In general, if a is a bounded multiplicative function, then the Dirichlet series

[math]\displaystyle{ \sum_{n} \frac{a(n)}{n^s}\, }[/math]

is equal to

[math]\displaystyle{ \prod_{p} P(p, s) \quad \text{for } \operatorname{Re}(s) \gt 1 . }[/math]

where the product is taken over prime numbers p, and P(p, s) is the sum

[math]\displaystyle{ \sum_{k=0}^\infty \frac{a(p^k)}{p^{ks}} = 1 + \frac{a(p)}{p^s} + \frac{a(p^2)}{p^{2s}} + \frac{a(p^3)}{p^{3s}} + \cdots }[/math]

In fact, if we consider these as formal generating functions, the existence of such a formal Euler product expansion is a necessary and sufficient condition that a(n) be multiplicative: this says exactly that a(n) is the product of the a(pk) whenever n factors as the product of the powers pk of distinct primes p.

An important special case is that in which a(n) is totally multiplicative, so that P(p, s) is a geometric series. Then

[math]\displaystyle{ P(p, s)=\frac{1}{1-\frac{a(p)}{p^s}}, }[/math]

as is the case for the Riemann zeta function, where a(n) = 1, and more generally for Dirichlet characters.

Convergence

In practice all the important cases are such that the infinite series and infinite product expansions are absolutely convergent in some region

[math]\displaystyle{ \operatorname{Re}(s) \gt C, }[/math]

that is, in some right half-plane in the complex numbers. This already gives some information, since the infinite product, to converge, must give a non-zero value; hence the function given by the infinite series is not zero in such a half-plane.

In the theory of modular forms it is typical to have Euler products with quadratic polynomials in the denominator here. The general Langlands philosophy includes a comparable explanation of the connection of polynomials of degree m, and the representation theory for GLm.

Examples

The following examples will use the notation [math]\displaystyle{ \mathbb{P} }[/math] for the set of all primes, that is:

[math]\displaystyle{ \mathbb{P}=\{p \in \mathbb{N}\,|\,p\text{ is prime}\}. }[/math]

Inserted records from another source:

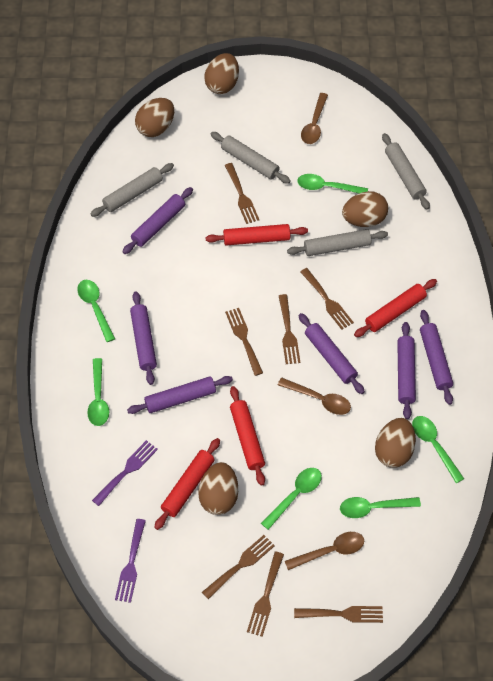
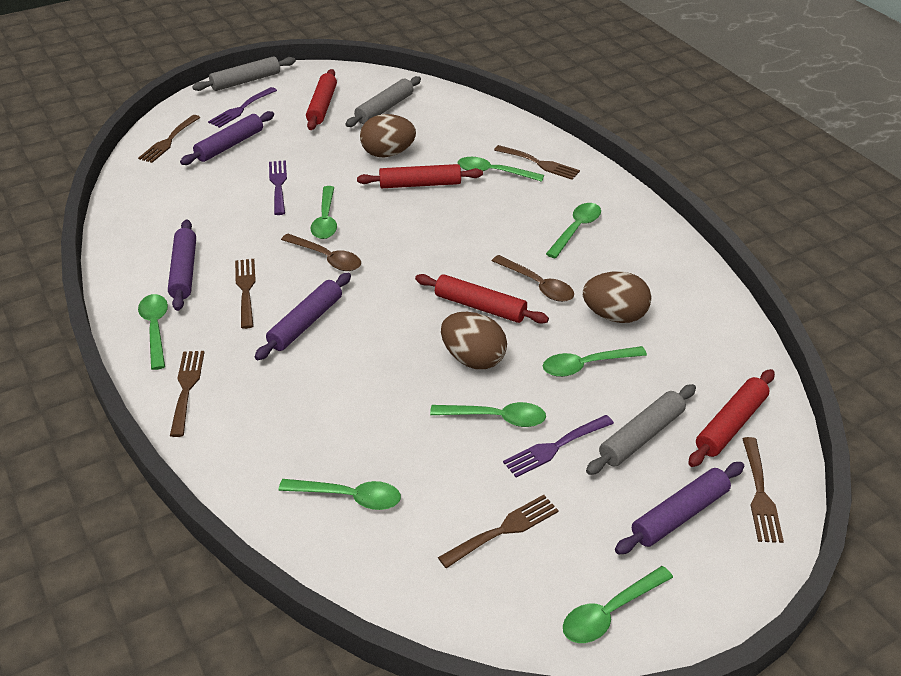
brown egg: 5 -> 3
brown fork: 7 -> 6
brown spoon: 3 -> 2
green spoon: 6 -> 8
grey rolling pin: 4 -> 3
purple fork: 2 -> 3
purple rolling pin: 6 -> 4

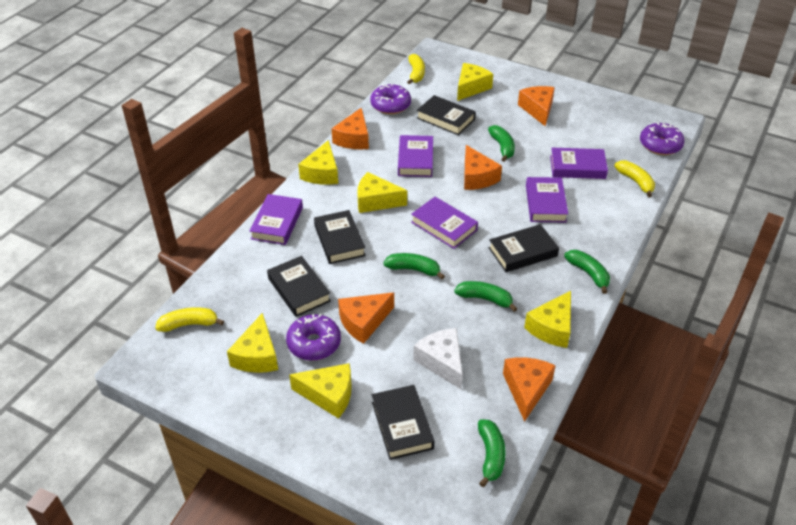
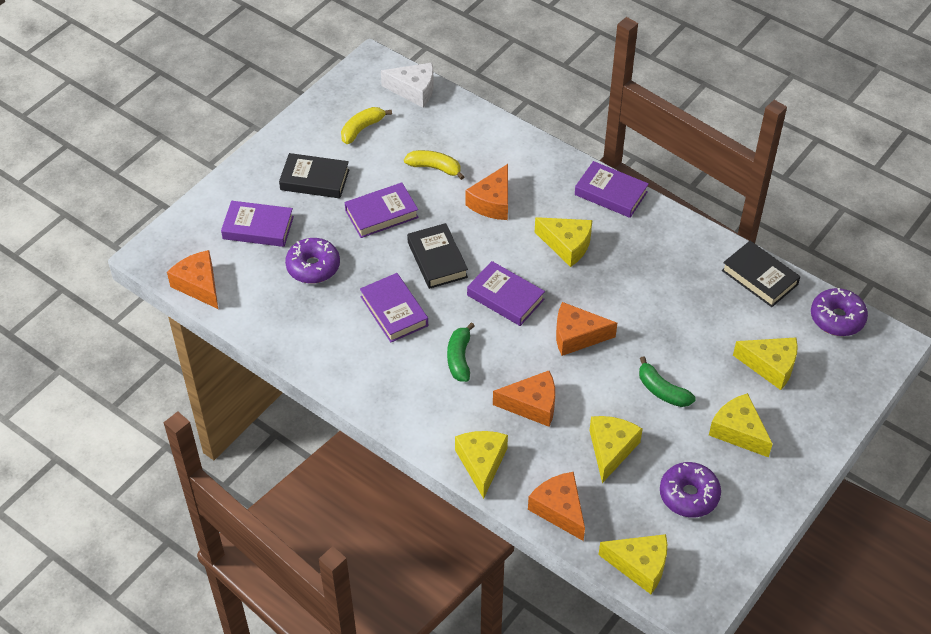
black book: 5 -> 3
green banana: 5 -> 2
yellow banana: 3 -> 2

The Euler product attached to the Riemann zeta function ζ(s), also using the sum of the geometric series, is

[math]\displaystyle{ \begin{align} \prod_{p\, \in\, \mathbb{P}} \left(\frac{1}{1-\frac{1}{p^s}}\right) &= \prod_{p\ \in\ \mathbb{P}} \left(\sum_{k=0}^{\infty}\frac{1}{p^{ks}}\right) \\ &= \sum_{n=1}^{\infty} \frac{1}{n^s} = \zeta(s). \end{align} }[/math]

while for the Liouville function λ(n) = (−1)ω(n), it is

[math]\displaystyle{ \prod_{p\, \in\, \mathbb{P}} \left(\frac{1}{1+\frac{1}{p^s}}\right) = \sum_{n=1}^{\infty} \frac{\lambda(n)}{n^{s}} = \frac{\zeta(2s)}{\zeta(s)}. }[/math]

Using their reciprocals, two Euler products for the Möbius function μ(n) are

[math]\displaystyle{ \prod_{p\, \in\, \mathbb{P}} \left(1-\frac{1}{p^s}\right) = \sum_{n=1}^{\infty} \frac{\mu (n)}{n^{s}} = \frac{1}{\zeta(s)} }[/math]

and

[math]\displaystyle{ \prod_{p\, \in\, \mathbb{P}} \left(1+\frac{1}{p^s}\right) = \sum_{n=1}^{\infty} \frac{|\mu(n)|}{n^{s}} = \frac{\zeta(s)}{\zeta(2s)}. }[/math]

Taking the ratio of these two gives

[math]\displaystyle{ \prod_{p\, \in\, \mathbb{P}} \left(\frac{1+\frac{1}{p^s}}{1-\frac{1}{p^s}}\right) = \prod_{p\, \in\, \mathbb{P}} \left(\frac{p^s+1}{p^s-1}\right) = \frac{\zeta(s)^2}{\zeta(2s)}. }[/math]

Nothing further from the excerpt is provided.